Institusion
Universitas Katolik Widya Mandala Surabaya
Author
Stephanie Novina Saputra (STUDENT ID : stephanienovina@ymail.com)
Christian Julius Wijaya (STUDENT ID : ch_julius19@yahoo.com)
Subject
Chemical Engineering
Datestamp
2017-01-17 04:42:38
Abstract :
Komposit montmorillonite-NCC merupakan nano material yang dapat digunakan dalam berbagai macam aplikasi, terutama sebagai adsorben. Produk komposit montmorillonite-NCC ditujukan sebagai pengganti karbon aktif yang selama ini digunakan untuk adsorpsi logam merkuri pada industri gas alam. Komposit montmorillonite-NCC memiliki daya adsorpsi yang baik sehingga dapat digunakan untuk menggantikan karbon aktif. Pembuatan komposit montmorillonite-NCC melalui dua tahapan yaitu tahapan pembuatan NCC dan tahapan pembuatan komposit. Pembuatan NCC dilakukan dengan metode hidrolisis asam menggunakan asam sulfat 64% (b/b) sebagai katalis. Proses ini menghasilkan produk samping berupa glukosa yang juga dikomersialkan dalam bentuk glukosa 93% (b/b).

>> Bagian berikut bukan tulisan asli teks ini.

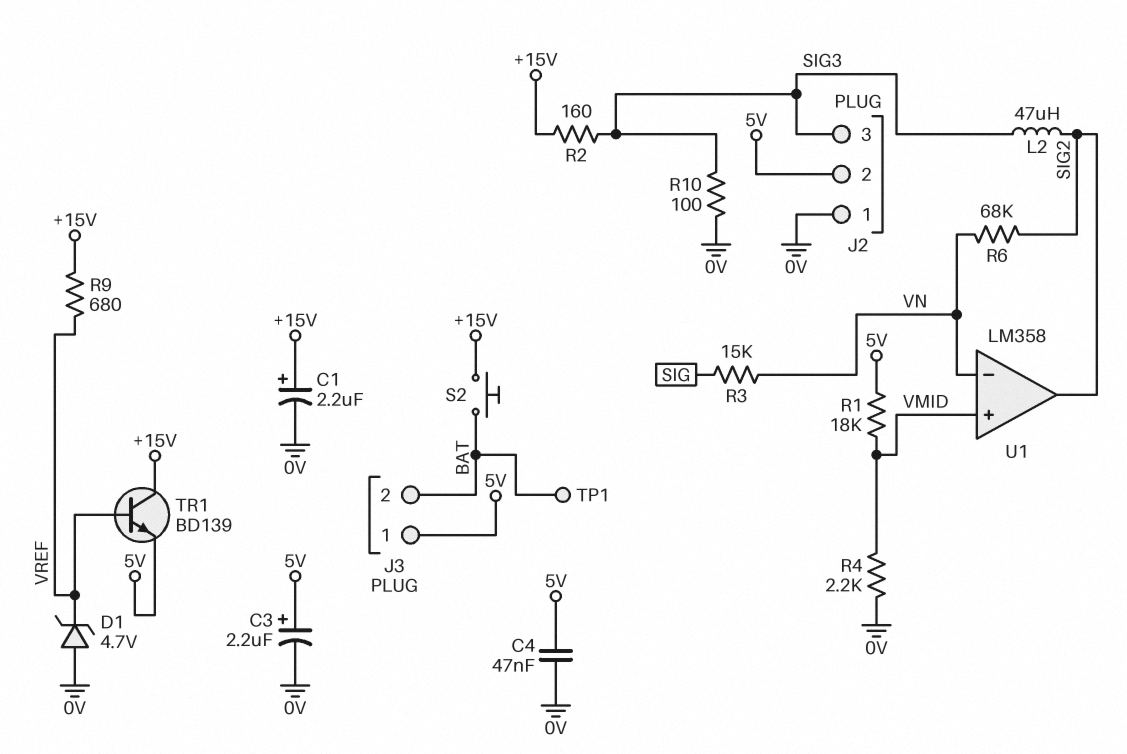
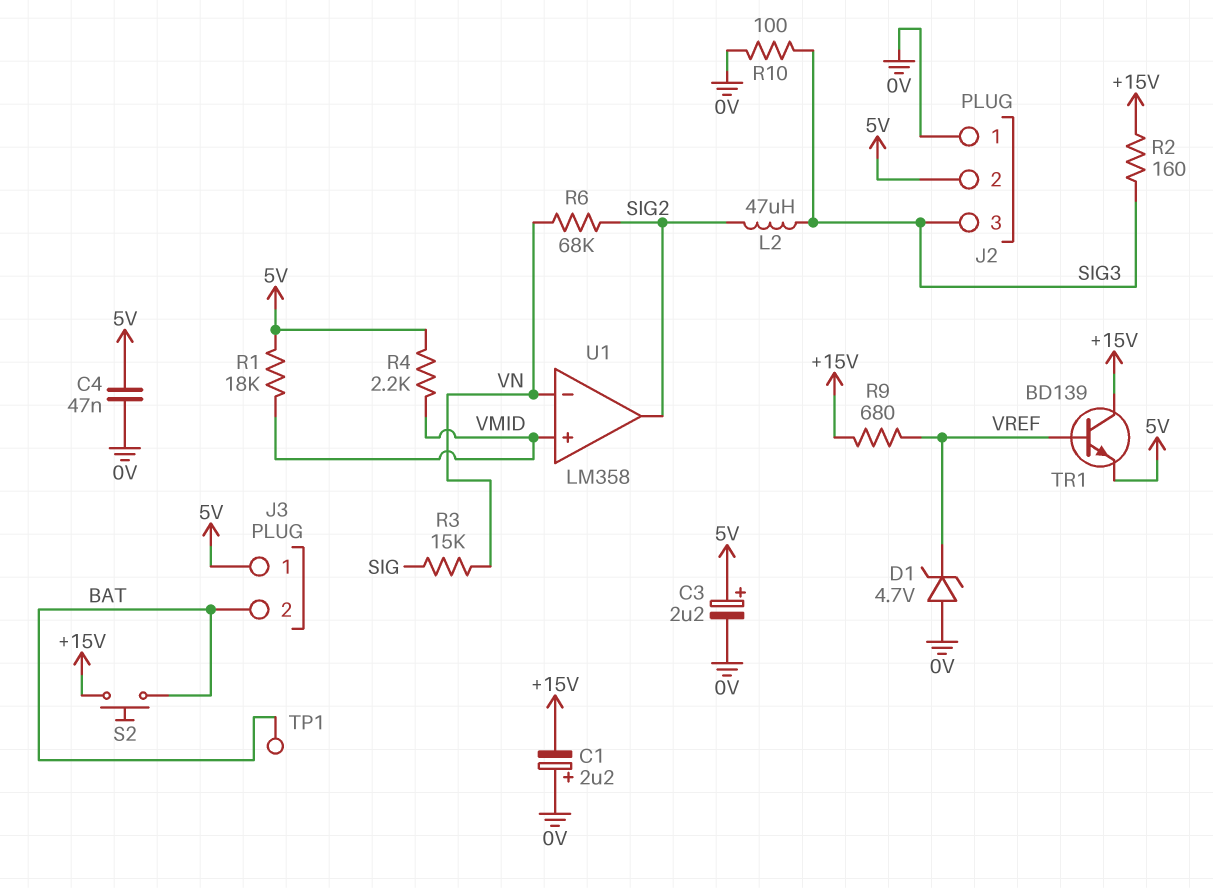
C1: 2.2uF (plus +15V, minus 0V) -> 2.2uF (plus 0V, minus +15V)
R4: 2.2k (0V, VMID) -> 2.2k (5V, VMID)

Sedangkan pembuatan komposit dilakukan dengan mereaksikan NCC dan bentonite dengan bantuan panas dan
microwave. Prarencana pabrik komposit montmorillonite-NCC ini memiliki rincian sebagai berikut:
Bentuk perusahaan : Perseroan Terbatas (PT)
Produksi : Komposit montmorillonite-NCC
Kapasitas produksi : 300 ton/tahun
Waktu operasi : 300 hari/tahun
Masa konstuksi : 2 tahun
Waktu mulai beroperasi : 2019
Bahan baku : Pulp dan bentonite
Kapasitas bahan baku : Pulp sebesar 147,06 ton/tahun dan bentonite sebesar 187,50 ton/tahun
Utilitas : Air sebesar 149,12 m3/hari, listrik sebesar 826,51 kW, IDO sebesar 116,70 m3/tahun, dan solar sebesar 20,82 m3/tahun
Jumlah tenaga kerja : 78 orang
Lokasi pabrik : Kec. Medan Belawan, Kota Medan, Sumatera Utara
Analisa ekonomi :
Harga jual yang seharusnya ditentukan sebesar Rp 56.000,00/kg berdasarkan harga jual karbon aktif. Berdasarkan harga jual ideal yang diperoleh sebesar Rp
90.000,00/kg.
Pabrik komposit montmorillonite-NCC ini belum layak untuk didirikan karena harga jual yang ditentukan lebih rendah dari harga jual ideal. Sedangkan apabila dijual sesuai dengan harga jual ideal, maka harga komposit ini lebih mahal dari karbon aktif yang akan digantikan. Hal ini terjadi karena faktor bahan baku pulp yang masih impor dan juga biaya peralatan yang cukup besar.